Se ele realmente fosse anjo eu tinha que
saber, pois meu coração não poderia se apaixonar por um ser de outra dimensão. Anael me dê um sinal. Eu disse. E repeti
várias vezes. Um vento então começou a soprar contra meu rosto e eu ainda
permaneci de olhos fechados. Senti o vento me gelar e de repente senti algo encostar-se
ao meu braço. Ao abrir os olhos uma pena estava em cima do meu braço. Eu não
consegui conter a felicidade que eu senti naquele momento. De onde veio a pena? Será que era o sinal? Ela não parecia ser de
um pássaro. Acho que tinha uns 10 cm e era branca demais. Eu sorri. Olhei para
o céu para agradecer a Anael.
Não sei se era minha imaginação, mas vi a
forma de um anjo lá em cima. Partes das nuvens formavam as asas e o restante o
corpo em forma humana. Senti amor, paz, alegria e entusiasmo naquele momento. Um anjo em minha porta, quem
acreditaria? Mas, não importava, pois eu acreditava. Tive a oportunidade de ver
um anjo e senti sua presença. Dias depois eu comecei a escrever em meu diário. De
noite, distraída alguém bateu em minha porta. Corri para abrir.
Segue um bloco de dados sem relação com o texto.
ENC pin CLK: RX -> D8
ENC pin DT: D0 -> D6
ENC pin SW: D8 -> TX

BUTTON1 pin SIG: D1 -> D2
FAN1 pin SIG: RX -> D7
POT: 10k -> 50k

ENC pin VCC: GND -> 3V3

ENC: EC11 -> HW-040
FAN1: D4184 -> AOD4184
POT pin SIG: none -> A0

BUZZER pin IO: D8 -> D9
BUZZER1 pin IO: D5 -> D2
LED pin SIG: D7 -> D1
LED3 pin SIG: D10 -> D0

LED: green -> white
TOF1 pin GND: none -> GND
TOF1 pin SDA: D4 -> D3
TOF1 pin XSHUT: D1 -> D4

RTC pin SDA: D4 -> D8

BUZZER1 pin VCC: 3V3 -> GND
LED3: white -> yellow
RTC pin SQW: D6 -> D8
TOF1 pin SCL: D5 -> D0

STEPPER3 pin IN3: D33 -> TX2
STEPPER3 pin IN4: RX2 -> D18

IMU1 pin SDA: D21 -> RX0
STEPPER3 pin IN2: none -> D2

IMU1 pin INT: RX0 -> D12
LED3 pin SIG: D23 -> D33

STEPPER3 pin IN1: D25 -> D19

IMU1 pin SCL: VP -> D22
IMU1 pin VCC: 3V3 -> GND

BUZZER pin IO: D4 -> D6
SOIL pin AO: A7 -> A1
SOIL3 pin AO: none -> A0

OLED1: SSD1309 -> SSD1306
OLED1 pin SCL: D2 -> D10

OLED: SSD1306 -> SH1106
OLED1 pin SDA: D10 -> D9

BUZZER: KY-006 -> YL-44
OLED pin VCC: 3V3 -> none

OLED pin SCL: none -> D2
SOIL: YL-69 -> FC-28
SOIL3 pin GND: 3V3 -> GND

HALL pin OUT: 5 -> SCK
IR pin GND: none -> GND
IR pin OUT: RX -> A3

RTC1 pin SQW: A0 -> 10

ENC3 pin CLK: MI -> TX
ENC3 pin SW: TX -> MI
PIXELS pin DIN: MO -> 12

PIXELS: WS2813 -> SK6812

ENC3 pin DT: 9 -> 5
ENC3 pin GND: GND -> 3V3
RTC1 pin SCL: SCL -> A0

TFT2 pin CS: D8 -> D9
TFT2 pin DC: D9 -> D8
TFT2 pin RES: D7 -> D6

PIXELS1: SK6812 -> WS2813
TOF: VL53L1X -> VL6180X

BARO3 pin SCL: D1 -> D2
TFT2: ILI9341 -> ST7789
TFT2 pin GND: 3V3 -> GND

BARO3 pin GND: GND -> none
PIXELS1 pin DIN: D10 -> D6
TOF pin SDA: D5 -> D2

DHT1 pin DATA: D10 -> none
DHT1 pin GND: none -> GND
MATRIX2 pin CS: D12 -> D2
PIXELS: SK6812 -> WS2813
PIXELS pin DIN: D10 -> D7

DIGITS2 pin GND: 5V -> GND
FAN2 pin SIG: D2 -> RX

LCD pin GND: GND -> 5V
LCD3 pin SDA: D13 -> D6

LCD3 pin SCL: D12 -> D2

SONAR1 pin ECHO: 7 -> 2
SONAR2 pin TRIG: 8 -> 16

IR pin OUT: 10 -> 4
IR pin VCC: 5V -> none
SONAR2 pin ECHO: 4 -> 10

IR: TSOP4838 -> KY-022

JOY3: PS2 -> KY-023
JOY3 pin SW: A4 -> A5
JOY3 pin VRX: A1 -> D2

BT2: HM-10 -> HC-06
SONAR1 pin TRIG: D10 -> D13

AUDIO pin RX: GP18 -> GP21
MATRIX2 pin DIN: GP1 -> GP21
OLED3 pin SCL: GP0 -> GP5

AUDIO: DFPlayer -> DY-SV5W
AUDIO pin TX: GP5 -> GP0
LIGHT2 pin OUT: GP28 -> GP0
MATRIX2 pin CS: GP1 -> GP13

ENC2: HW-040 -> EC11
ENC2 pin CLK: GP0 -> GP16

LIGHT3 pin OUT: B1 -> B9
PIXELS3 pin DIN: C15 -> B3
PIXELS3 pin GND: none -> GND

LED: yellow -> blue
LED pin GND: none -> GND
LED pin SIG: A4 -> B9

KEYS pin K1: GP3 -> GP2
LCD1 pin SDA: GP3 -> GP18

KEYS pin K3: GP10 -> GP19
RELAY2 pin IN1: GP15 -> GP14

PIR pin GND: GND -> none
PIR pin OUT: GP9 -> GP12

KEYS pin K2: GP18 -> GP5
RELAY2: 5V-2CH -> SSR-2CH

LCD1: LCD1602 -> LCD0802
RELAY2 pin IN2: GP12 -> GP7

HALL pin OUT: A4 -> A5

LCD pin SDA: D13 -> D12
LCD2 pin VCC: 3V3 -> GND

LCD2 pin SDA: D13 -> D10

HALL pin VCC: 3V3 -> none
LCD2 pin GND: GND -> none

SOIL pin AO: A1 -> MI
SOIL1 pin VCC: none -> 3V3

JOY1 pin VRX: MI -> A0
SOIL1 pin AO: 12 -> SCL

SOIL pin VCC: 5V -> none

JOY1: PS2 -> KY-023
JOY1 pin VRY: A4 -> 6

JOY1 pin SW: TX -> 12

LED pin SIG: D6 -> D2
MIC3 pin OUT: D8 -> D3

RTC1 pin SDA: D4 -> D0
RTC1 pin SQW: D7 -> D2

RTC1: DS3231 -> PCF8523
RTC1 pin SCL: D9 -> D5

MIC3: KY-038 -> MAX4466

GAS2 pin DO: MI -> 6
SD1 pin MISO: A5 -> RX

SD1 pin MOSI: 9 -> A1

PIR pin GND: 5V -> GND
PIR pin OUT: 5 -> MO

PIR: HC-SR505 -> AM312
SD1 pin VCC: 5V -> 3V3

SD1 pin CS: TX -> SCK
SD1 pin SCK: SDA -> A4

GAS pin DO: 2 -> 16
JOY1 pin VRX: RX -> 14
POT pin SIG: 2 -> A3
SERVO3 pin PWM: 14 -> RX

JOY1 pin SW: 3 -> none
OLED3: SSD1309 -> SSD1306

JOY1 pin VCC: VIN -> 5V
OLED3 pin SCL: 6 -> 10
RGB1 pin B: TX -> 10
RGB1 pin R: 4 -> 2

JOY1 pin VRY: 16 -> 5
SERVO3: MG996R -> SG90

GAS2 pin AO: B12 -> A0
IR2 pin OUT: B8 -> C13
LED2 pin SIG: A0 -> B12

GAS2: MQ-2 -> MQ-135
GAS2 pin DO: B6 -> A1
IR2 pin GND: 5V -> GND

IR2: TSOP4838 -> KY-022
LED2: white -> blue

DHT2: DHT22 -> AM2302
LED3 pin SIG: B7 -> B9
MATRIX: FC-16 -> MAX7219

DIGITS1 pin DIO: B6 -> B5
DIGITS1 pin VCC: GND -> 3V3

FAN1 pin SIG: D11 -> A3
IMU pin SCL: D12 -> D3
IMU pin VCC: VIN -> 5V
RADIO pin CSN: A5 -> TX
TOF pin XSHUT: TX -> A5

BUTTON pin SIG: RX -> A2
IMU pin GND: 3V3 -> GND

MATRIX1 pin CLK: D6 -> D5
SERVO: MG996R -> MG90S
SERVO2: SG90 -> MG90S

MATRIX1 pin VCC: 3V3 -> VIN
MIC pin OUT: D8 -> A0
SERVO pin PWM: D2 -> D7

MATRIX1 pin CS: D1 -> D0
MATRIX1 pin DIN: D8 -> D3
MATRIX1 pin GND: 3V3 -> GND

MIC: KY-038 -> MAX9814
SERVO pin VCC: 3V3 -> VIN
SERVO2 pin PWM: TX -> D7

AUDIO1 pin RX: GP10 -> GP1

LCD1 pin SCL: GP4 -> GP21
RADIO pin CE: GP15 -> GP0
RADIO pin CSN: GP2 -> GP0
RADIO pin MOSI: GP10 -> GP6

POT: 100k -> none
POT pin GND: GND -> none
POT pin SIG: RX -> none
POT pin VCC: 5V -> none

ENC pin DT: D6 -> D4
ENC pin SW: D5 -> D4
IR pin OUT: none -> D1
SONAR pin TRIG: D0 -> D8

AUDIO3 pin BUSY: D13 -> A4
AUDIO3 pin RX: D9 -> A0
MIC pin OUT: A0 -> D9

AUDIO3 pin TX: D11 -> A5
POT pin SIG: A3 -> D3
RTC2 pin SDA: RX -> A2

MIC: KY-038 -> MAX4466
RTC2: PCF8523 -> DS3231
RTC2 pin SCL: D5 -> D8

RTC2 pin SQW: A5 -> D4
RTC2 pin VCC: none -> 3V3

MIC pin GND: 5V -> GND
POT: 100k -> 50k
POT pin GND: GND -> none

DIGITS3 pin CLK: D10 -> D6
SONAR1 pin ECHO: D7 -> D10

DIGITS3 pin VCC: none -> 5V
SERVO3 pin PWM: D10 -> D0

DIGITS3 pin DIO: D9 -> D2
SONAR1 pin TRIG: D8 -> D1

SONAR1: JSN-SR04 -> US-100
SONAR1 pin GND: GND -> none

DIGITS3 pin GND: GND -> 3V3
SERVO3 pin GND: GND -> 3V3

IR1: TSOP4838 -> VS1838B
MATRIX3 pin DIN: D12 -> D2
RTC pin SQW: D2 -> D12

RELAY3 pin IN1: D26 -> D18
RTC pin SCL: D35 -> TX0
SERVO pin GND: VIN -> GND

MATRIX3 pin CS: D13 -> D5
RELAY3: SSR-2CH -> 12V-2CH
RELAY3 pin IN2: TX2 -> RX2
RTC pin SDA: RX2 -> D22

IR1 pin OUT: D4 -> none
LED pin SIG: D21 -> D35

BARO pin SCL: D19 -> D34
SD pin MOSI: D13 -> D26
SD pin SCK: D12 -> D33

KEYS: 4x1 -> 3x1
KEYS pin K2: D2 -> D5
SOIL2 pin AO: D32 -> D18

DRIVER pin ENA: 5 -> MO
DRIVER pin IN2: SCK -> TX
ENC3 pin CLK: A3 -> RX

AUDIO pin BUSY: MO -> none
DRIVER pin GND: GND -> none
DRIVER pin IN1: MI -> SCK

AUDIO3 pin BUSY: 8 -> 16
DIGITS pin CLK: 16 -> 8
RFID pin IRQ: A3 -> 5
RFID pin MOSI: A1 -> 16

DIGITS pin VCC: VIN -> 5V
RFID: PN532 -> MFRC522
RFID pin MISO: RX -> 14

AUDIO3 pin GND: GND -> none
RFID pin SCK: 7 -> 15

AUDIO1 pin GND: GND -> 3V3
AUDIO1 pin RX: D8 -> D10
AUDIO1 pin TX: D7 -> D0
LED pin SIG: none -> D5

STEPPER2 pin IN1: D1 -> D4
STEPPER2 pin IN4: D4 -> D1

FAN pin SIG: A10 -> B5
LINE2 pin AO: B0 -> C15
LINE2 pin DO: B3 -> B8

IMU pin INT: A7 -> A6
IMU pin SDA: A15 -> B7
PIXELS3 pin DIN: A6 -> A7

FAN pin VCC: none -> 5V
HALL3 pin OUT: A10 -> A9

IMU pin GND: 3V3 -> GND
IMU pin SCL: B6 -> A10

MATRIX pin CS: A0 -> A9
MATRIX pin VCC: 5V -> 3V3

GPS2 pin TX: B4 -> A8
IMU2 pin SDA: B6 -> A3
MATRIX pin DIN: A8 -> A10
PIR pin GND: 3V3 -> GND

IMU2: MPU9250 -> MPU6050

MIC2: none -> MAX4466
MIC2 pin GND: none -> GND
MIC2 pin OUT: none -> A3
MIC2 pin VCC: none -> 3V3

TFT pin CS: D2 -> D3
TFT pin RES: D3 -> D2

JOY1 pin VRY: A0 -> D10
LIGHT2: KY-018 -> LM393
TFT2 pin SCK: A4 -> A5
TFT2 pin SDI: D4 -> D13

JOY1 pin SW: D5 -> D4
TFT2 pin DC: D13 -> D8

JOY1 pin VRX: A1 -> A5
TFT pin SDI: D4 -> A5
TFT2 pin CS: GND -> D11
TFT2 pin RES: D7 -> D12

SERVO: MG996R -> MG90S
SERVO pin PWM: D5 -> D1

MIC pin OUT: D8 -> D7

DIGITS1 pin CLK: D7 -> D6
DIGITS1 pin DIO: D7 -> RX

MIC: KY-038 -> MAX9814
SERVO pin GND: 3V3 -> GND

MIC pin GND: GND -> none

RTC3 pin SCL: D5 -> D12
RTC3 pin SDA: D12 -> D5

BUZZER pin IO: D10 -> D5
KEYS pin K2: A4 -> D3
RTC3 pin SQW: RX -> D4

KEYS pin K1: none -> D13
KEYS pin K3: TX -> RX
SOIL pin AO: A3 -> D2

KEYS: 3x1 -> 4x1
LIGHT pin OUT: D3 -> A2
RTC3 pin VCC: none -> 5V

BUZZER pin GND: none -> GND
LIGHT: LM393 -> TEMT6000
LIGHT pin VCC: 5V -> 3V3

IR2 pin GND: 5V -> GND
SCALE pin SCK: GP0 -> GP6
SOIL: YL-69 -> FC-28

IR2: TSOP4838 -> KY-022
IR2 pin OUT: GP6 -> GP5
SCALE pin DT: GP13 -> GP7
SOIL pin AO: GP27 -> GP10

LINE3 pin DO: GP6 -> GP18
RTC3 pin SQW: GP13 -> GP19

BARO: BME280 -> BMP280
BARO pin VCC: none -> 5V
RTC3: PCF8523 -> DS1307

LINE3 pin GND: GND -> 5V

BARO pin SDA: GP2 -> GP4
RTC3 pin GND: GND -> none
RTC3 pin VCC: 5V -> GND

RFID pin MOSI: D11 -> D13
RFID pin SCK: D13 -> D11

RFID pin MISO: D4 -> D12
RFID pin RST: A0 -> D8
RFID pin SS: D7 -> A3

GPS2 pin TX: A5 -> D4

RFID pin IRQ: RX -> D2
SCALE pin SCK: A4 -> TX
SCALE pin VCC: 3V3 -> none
- Não posso impedir que você me esqueça mas
digo que há impossibilidades neste mundo. – Ele disse, passando suas mãos
macias em meus cabelos.
Eu me deliciei com aquele momento. Quem
diria um celestial aqui na minha humilde residência? Apeguei-me àquele instante
mais do que tudo o que eu já amava em minha vida. Ouvi de repente uma canção de
ninar que já conhecia e nos braços do anjo fechei os olhos. Então, ouvi uma voz
melosa e serena entrando em meus ouvidos me fazendo sentir que o sono a
qualquer momento me derrubaria. “Durma com os anjos” e foi essa a frase que
Anael disse antes de partir. Talvez para mais uma missão, depois daquele dia,
eu não o vi mais. Entretanto, ainda, em minutos de tristeza e pensamentos
deixados no ar com perguntas sem respostas, sinto que ele se manifesta pela
natureza querendo me ajudar a encontrar os caminhos certos.